Sunday, April 05, 2009

Konrad Von Gesner - Details From "Historia Animalium" (History Of Animals) 1551-87

"Historiae animalium ("Histories of the Animals") published at Zurich in 1551-58 and 1587, is an encyclopedic work of an inventory of renaissance zoology by Conrad Gesner, a doctor and professor at the Carolinum, the precursor of the University of Zurich. It is the first modern zoological work that attempts to describe all the animals known, and the first bibliography of natural history writings. The five volumes of natural history of animals consists of more than forty five hundred pages.

The Historiae animalium was Gesner's magnum opus, and was the most widely read of all the Renaissance natural histories.
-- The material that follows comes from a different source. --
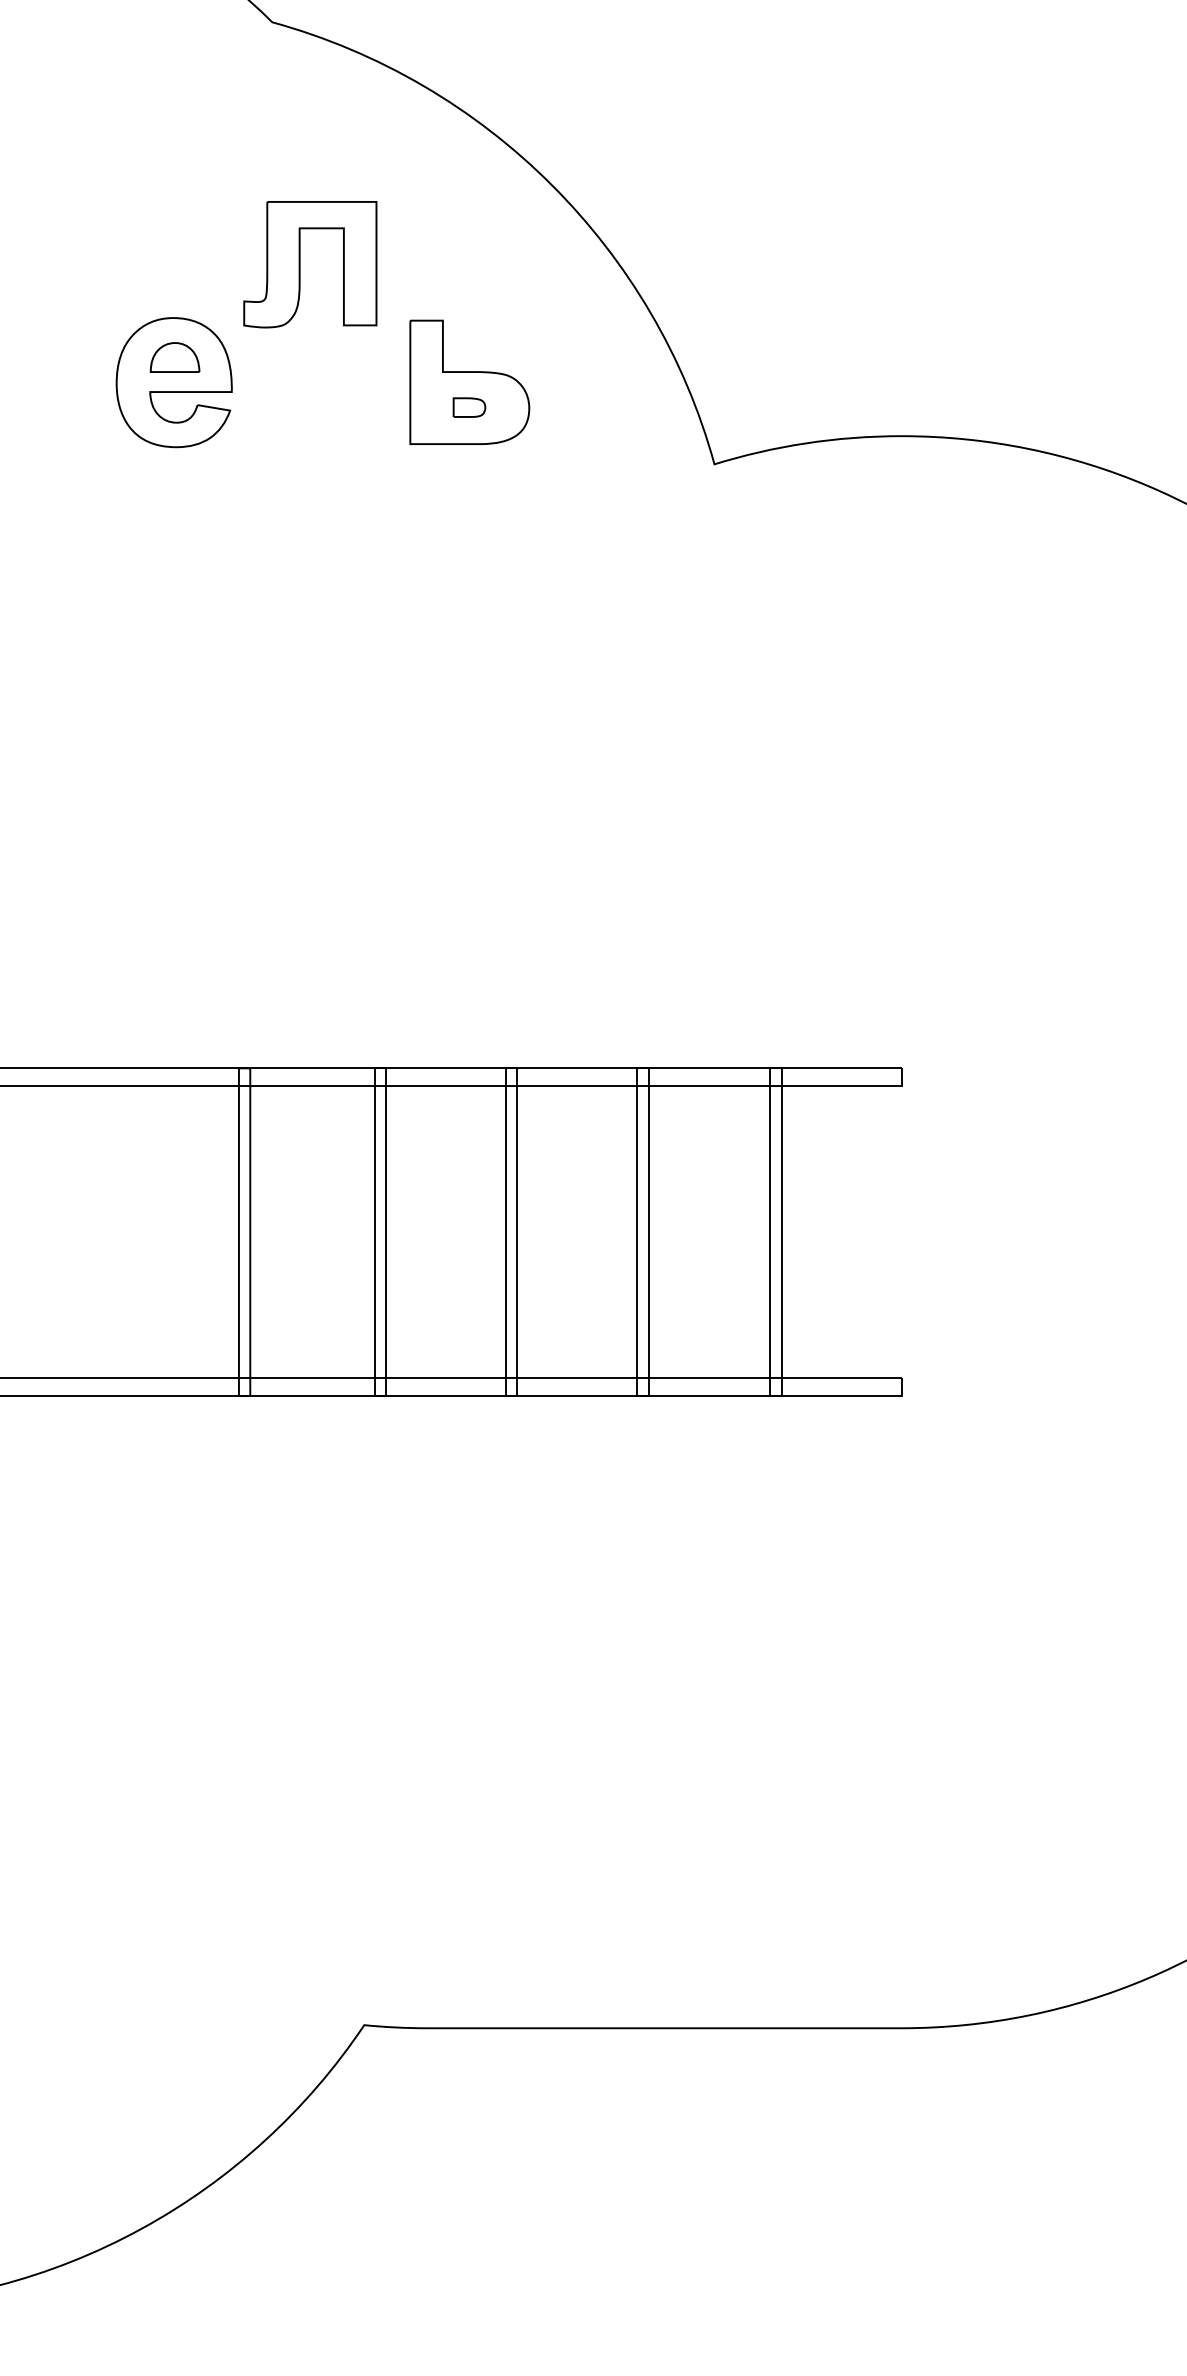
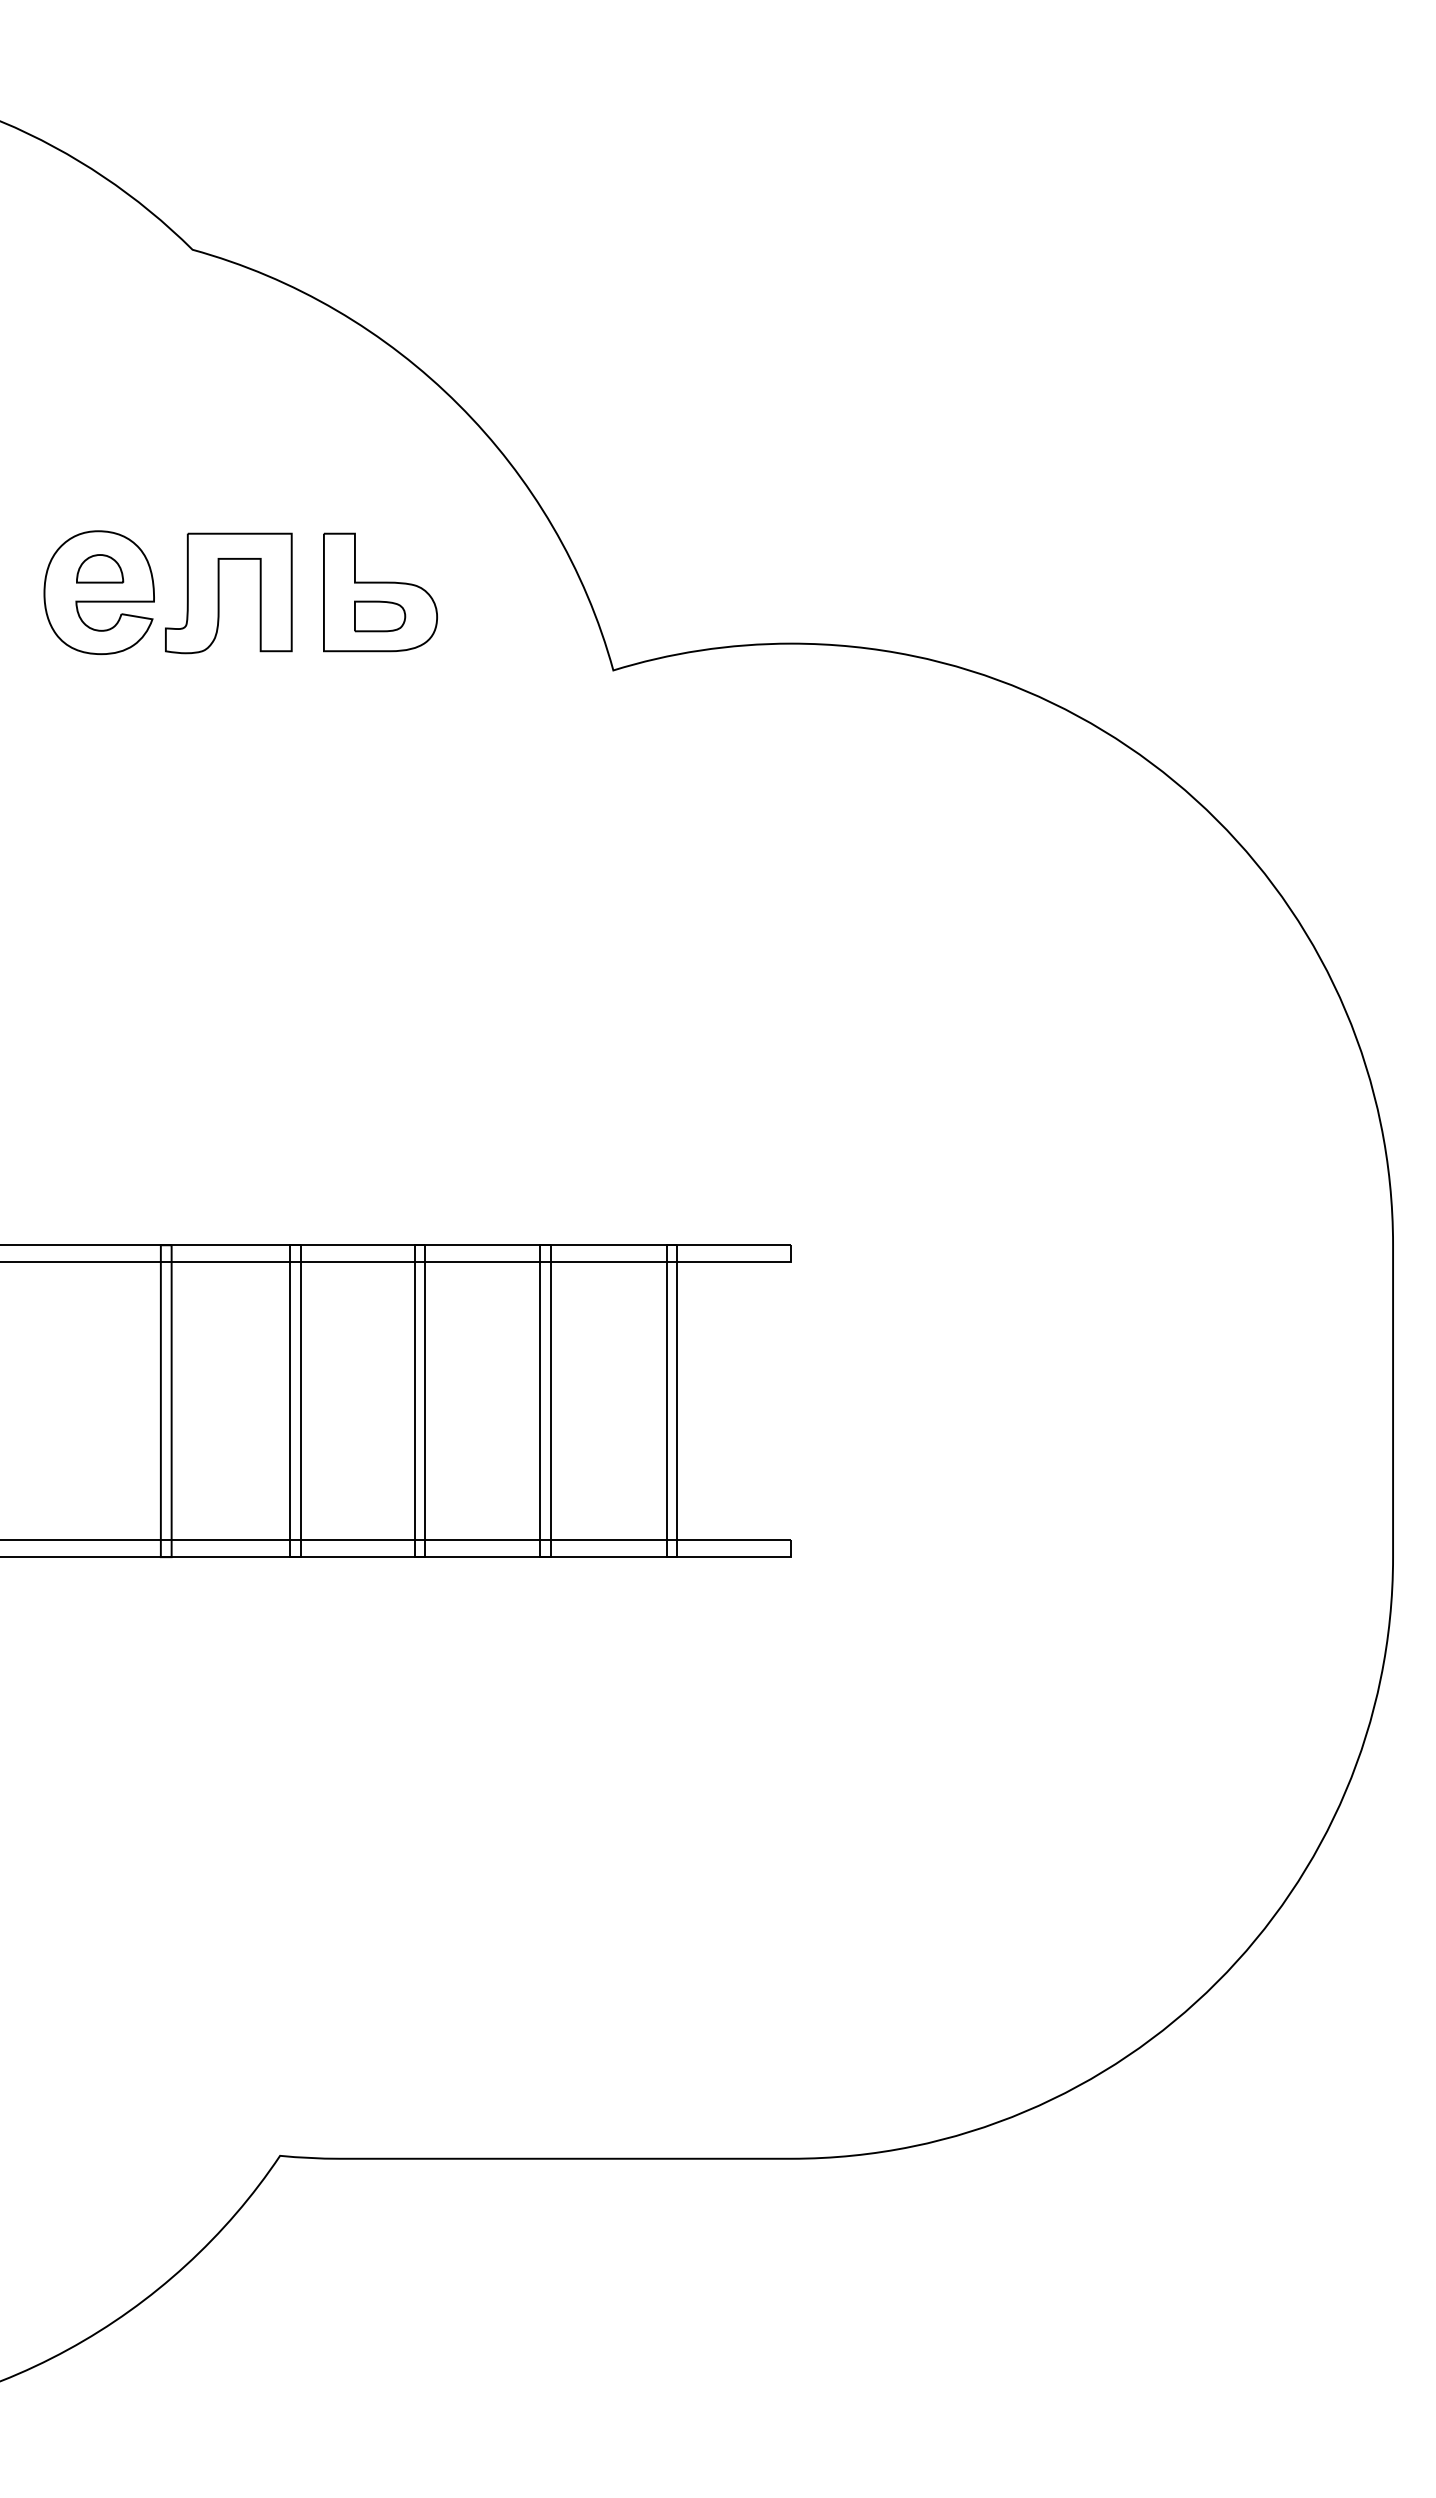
part: (300, 264) -> (219, 593), moved
part: (469, 407) -> (380, 616), size x1.67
The work was so popular that Gesner's abridgement, Thierbuch ("Animal Book"), was published in Zurich in 1563, and in England Edward Topsell translated and condensed it as a Historie of foure-footed beastes (London: William Jaggard, 1607). Gesner’s monumental work is a record that attempts to build a connection between the ancient knowledge of the animal world and modern science. He then adds his own observations to formulate an all-inclusive description of the natural history of animals.

Gesner’s Historiae animalium is based on the Old Testament, Hebrew, Greek, and Latin sources. The encyclopedic work is a compilation from folklore and ancient and medieval texts. The work compiled the inherited knowledge of ancient naturalists like Aristotle, Pliny and Aelian. Gesner was known as "the Swiss Pliny." For information on mythical animals he relied heavly on the material from the Physiologus. His research style was based on four principles: observation, dissection, travel, and an accurate description of the animals. These viewpoints from actual experience were new to Renaissance scholars. They had usually depended on information obtained solely on previous Classical authors for their reference material.

Though in his large work Gesner sought to distinguish facts from myths, his encyclopedic work also included mythical creatures and imaginary beasts, intermixed with the strange newly discovered animals of the East Indies, those of the far north and animals brought back from the New World. The work included extensive information on mammals, birds, fish, and reptiles. It described in detail their daily habits and movements. It also included their uses in medicine and nutrition. " - quote source

Illustrations from this work were previously mentioned here a few years ago.


Al Bruno III said...

I just wanted to pop in to say how much I have been enjoying these illustrations you've been sharing. My public school library used to have a book abou monsters and mythology that had a lot of the same illustations. It is nice to see them again.

Aeron said...

Thanks Al.

In the future I plan to check out books from libraries to scan pages from for posting on here. We'll see what I come up with when I get around to that!

Al Bruno III said...

In my fiction I prefer to use the more obscure beasties. I liked the old medeval myth of the Squonk the best.